Canon buys Toshiba Medical Systems Corporation for $6.1 billion
Canon buys Toshiba Medical Systems Corporation for $6.1 billionReuters

Renowned camera manufacturer Canon finalised the deal Thursday to purchase Toshiba Medical Systems Corporation (TMSC) for ¥688 billion ($6.1 billion). The companies had entered into an exclusive agreement to negotiate the final terms of the acquisition last week after Canon outbid other suitors in the deal.

According to a Wall Street Journal report, Canon has already paid ¥655.5 billion ($5.9 billion) to Toshiba in cash and the remaining ¥22.5 billion (over $200 million) would be paid later. The deal is subject to antitrust validations in related countries, and a Canon spokesman said the company had no timeline of when the process would be completed.

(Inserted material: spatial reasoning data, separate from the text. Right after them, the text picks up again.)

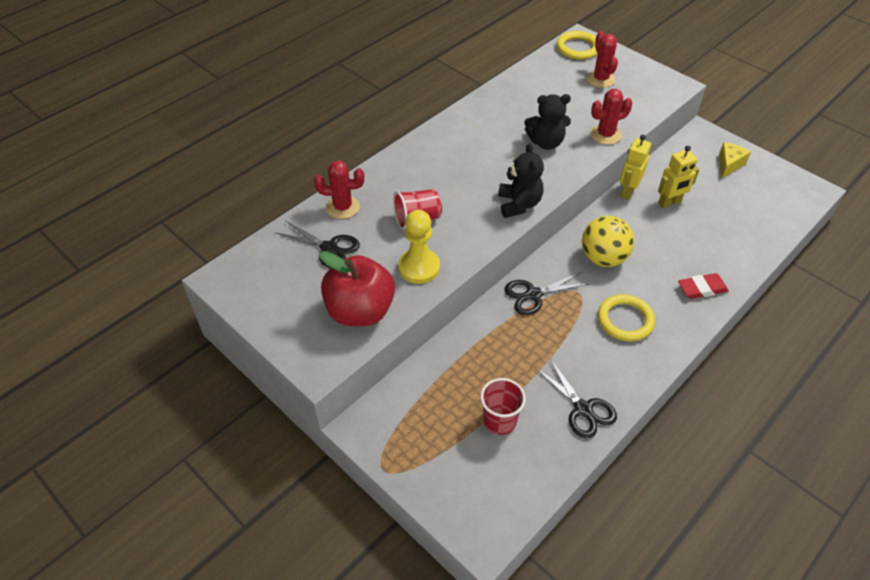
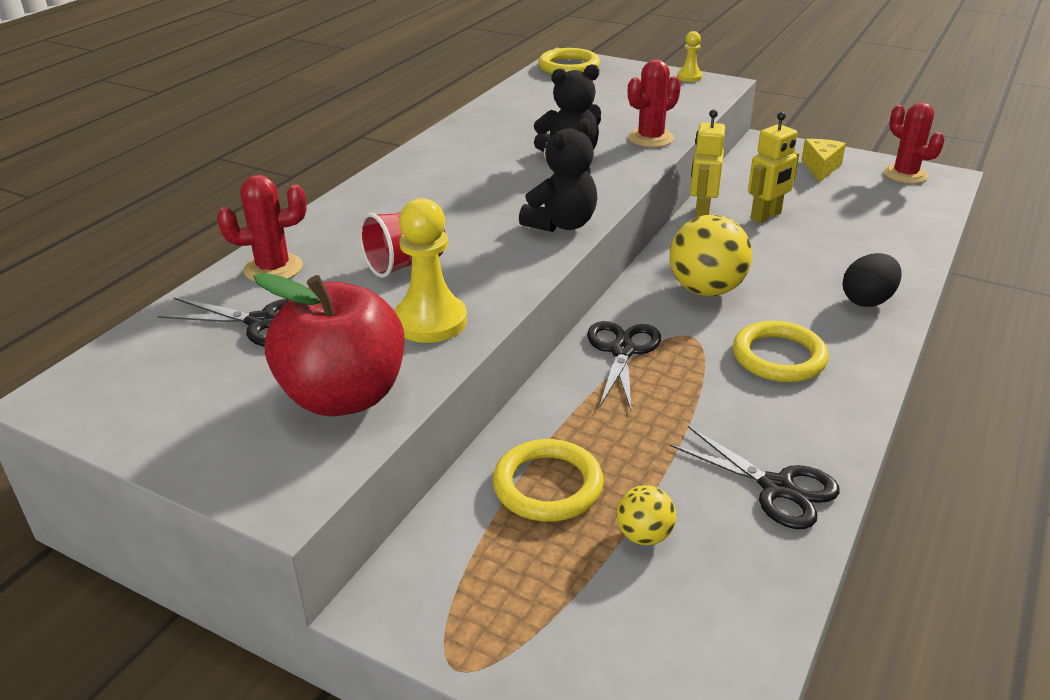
camera: 15 degrees left, 15 degrees down
(460, 378) = (548, 485): none -> yellow ring
(499, 420) = (644, 535): red cup -> yellow ball
(519, 204) = (561, 224): black teddy bear -> black teddy bear turned 60 degrees clockwise
(533, 295) = (622, 351): black scissors -> black scissors turned 135 degrees clockwise
(600, 79) = (615, 90): red cactus -> red cactus (905, 174)
(659, 74) = (689, 77): none -> yellow pawn
(702, 288) = (867, 300): red eraser -> black egg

"TMSC is one of the leading global companies in the medical equipment industry. Within the field of medical X-ray computed tomography (CT) systems in particular, TMSC is the overwhelming market share leader in Japan and has been steadily increasing its global market share, [sic]" the Financial Times quoted a Canon spokesman as saying. "By maximizing the combination of both companies' management resources, Canon aims to solidify its business foundation for health care that can contribute to the world. [sic]"

Canon, which has limited presence in the healthcare sector and makes X-ray machines and eye examination devices, has been trying to foray deep into the medical equipment field, and the latest acquisition would give the camera-maker a much-needed boost in the ecosystem.

Separately, Toshiba would also benefit from the deal, as the funds would fulfil its financial necessities as it has been planning to seek about $1.8 billion in loans from various banks, according to Reuters.

Toshiba is expecting massive losses, up to ¥710 billion ($6.3 billion), in the fiscal year ending March, which is the highest estimated figure in the company's 140-year corporate history.

In a separate report Thursday, Toshiba said it plans to invest ¥360 billion ($3.2 billion) to set up a new semiconductor manufacturing unit in Japan. The company is trying to focus the nuclear power and flash memory chips, its core business areas. Bloomberg also reported that the company's shares took a plunge with reports of the U.S. Department of Justice and the Securities and Exchange Commission investigating Toshiba's accounting scandal.

Toshiba's stock fell 8 percent to ¥192 in Tokyo Thursday afternoon.